Uncertainty among Credit Suisse clients took a heavy toll on the bank's wealth management business in the first quarter as clients pulled tens of billions out.

Over three-fourths of the 61.2 billion francs ($68.6 billion) that Credit Suisse's clients took out of the bank came in the wealth management unit, with all regions affected, Credit Suisse announced Monday in a very pared-down first-quarter report.

In total, clients moved 47.1 billion francs of the wealth they previously had entrusted to Credit Suisse elsewhere, confirming the trend that started last autumn was irreversible. That was nine percent less than overall assets under management at the end of last year.

Fewer Loans

Wealth management reported a one-third in percentage terms in net revenues from the comparable year-ago quarter. At the same time, net interest income fell 37 percent, mainly reflecting lower loan margins on lower average loan volumes, higher costs related to interest rate management, and higher funding costs. These were only partially offset by higher deposit margins despite significantly lower average deposit volumes.

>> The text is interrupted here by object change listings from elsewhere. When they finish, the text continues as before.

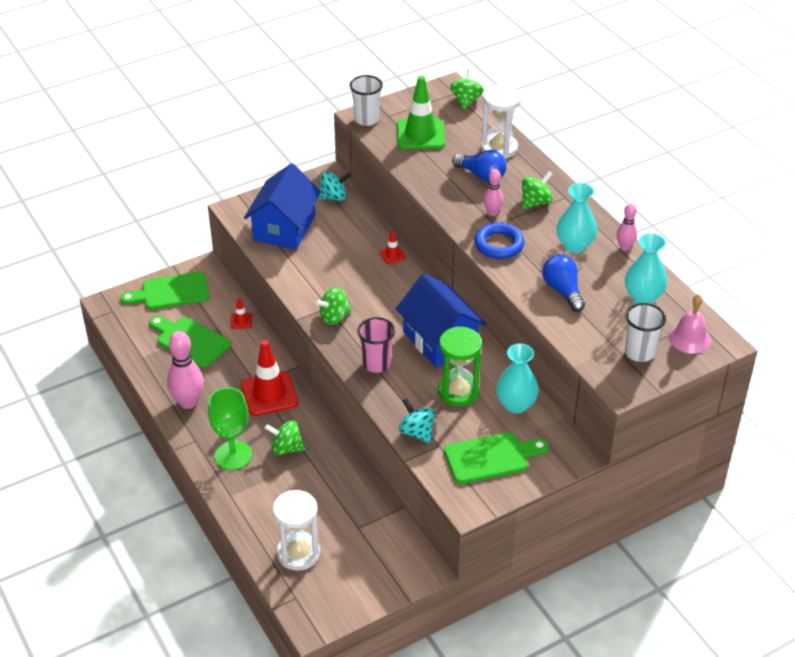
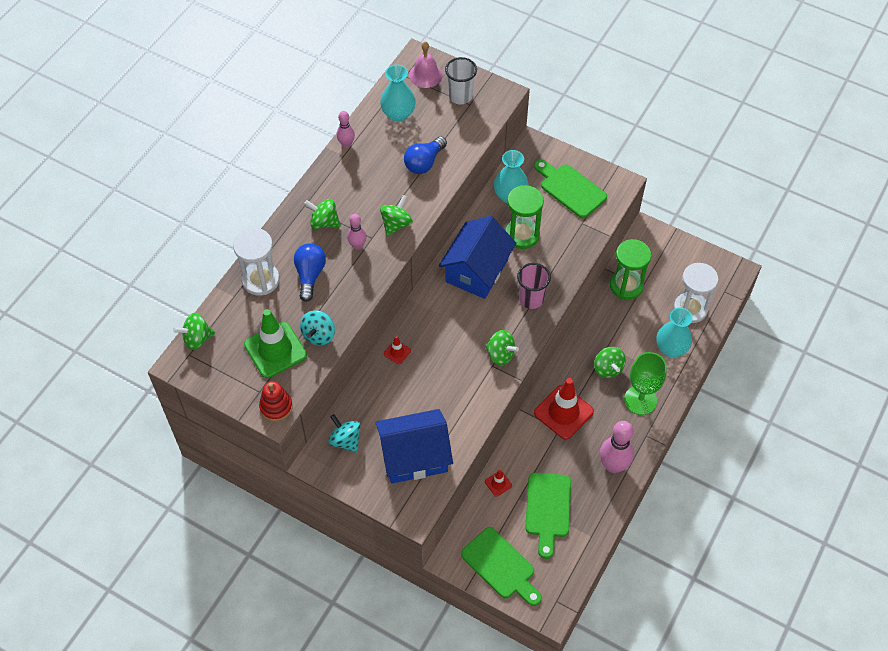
camera: 120 degrees left, 15 degrees up
(366, 119) = (276, 407): white cup -> red stacking toy
(368, 513) = (626, 285): none -> green hourglass
(417, 432) = (579, 241): turquoise spinning top -> turquoise spinning top (319, 335)
(499, 244) = (396, 224): blue ring -> green spinning top
(574, 245) = (364, 175): turquoise vase -> turquoise vase (671, 348)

Recurring commissions and fees declined 17 percent, impacted by a lower average AuM. Transaction- and performance-based revenues were down 43 percent, primarily due to reduced client activity, but were 9 percent higher on a quarterly basis.

High Restructuring Charges

The pre-tax loss of 1.5 billion Swiss francs was due to a goodwill impairment charge of 1.3 billion Swiss francs, with restructuring charges amounting to an additional 46 million francs.

Adjusted pre-tax income was again in the red to the tune of 115 million francs compared to 106 million francs in the fourth quarter, standing in stark contrast to the prior year's quarterly profit of 219 million francs.

No Signs of Improvement

Anyone looking for a bright spot in the wealth management division is likely to be disappointed. The lower AuM and deposit base in the first quarter will have downstream effects. 

That is «expected to lead to reduced net interest income and recurring commissions and fees. In particular, this will likely lead to a substantial loss» for wealth management in the second quarter.